Here’s how the graph looks when no bikes are in use – the minimum number of docks at a station is 10, while the maximum is 39 (and will first model them at half capacity):
Next, we’ll use this as a baseline and steadily increase the number of bikes in use, decreasing bikes from stations at an equal rate. By maintaining our first goal of user experience, that the start station has adequate bikes, we must not let the peak rise beyond a level where the smallest stations no longer have bikes. For Capital Bikeshare, the smallest station is 10 docks; as it is an outlier, we’ll optimize for the many stations that have 11 docks:
Once we reach 662 bikes in use, we now see that stations with 10 or 11 bike capacity have less than 1 bike per station, on average – a total of 44 stations without bikes. Although the system still has 560 bikes available, there’s now a possibility that a new user will come to a station with no bikes available.
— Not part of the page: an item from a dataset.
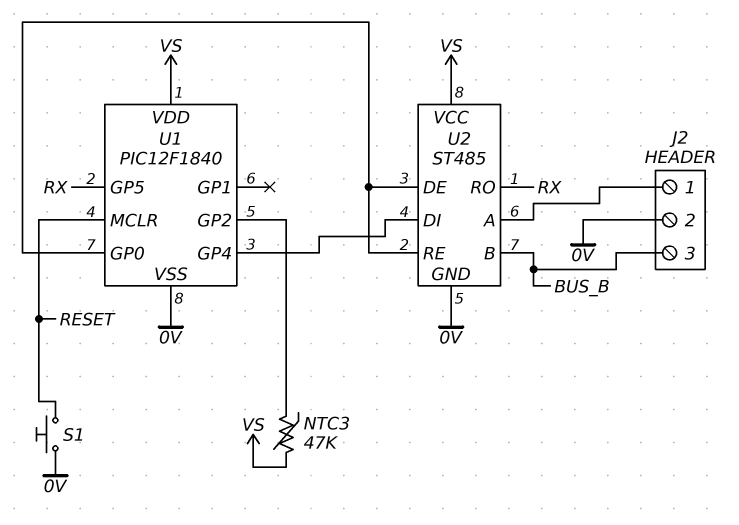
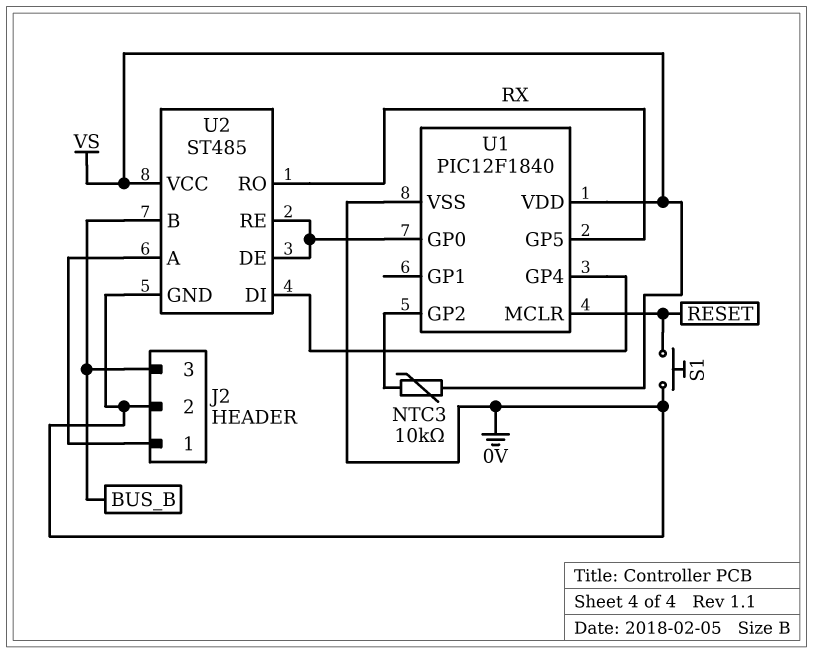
NTC3: 47k (U1/GP2, VS) -> 10k (U1/GP2, VS)

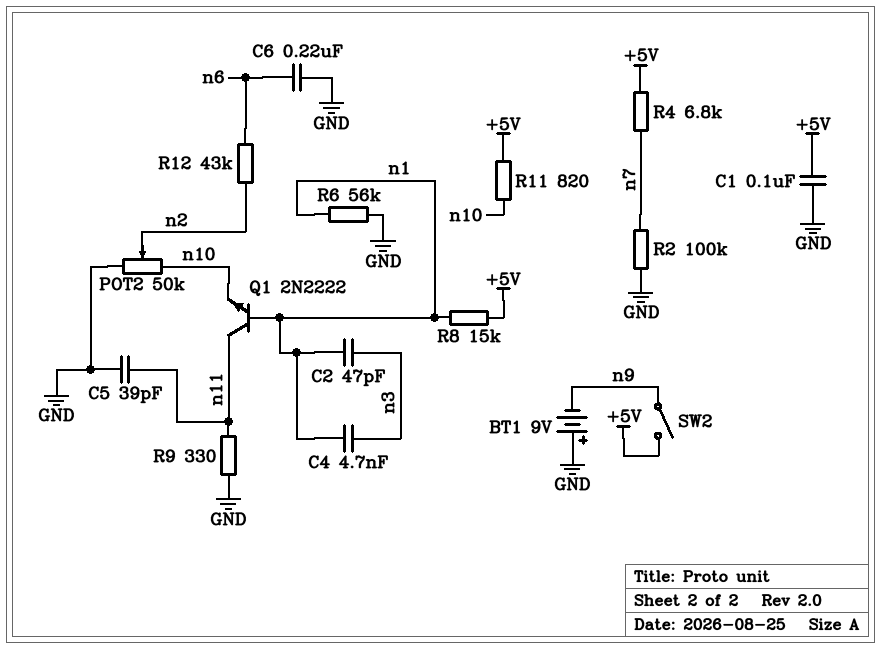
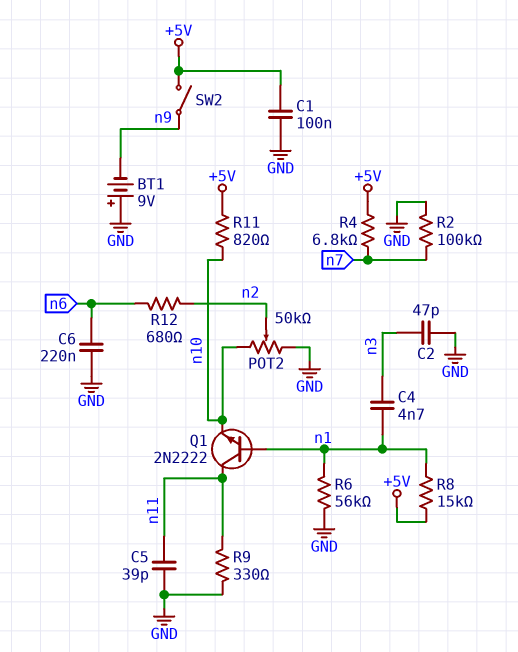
C2: 47pF (n1, n3) -> 47pF (GND, n3)
R12: 43k (n2, n6) -> 680 (n2, n6)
The above “average” case needs to also be viewed as the best-case scenario: bikes are evenly distributed, and new users check out bikes at an equal rate among all stations. However, bike sharing system rebalancers know better – some stations tend to always have a surplus, and some that tend to have few bikes, if any. We can model this by showing the total in/out data from the Capital Bikeshare system for the same period (knowing that any rebalancing does not reflect in this data):
As you can see, the graph of station flows are roughly 30% on each end that require rebalancing (+/-), and about 40% that mostly rebalance themselves. Interestingly, some stations have opposite trends on weekdays vs. weekends.
The modeling difficulty now: how can we apply this flow data to our static model of averages? My method is to take these measured flows (two week period) and divide them into a 12-hour average (which could be tweaked for more/less effect), which I then add to my baseline. Here’s the new graph, sorted by bikes available under typical use, starting at zero bikes:
Even with no bikes in use, some stations are empty or near empty. Using this new baseline, now we’ll assume the same previous number of bikes in use (our potential optimal maximum), 661:
With 661 bikes in use, we now show 40 stations without bikes - as compared to the nominal model, which only found one station without bikes. Some stations are deeply negative, which suggests even more demand for bikes (i.e. unhappy users who can’t check out a bike at the station they want).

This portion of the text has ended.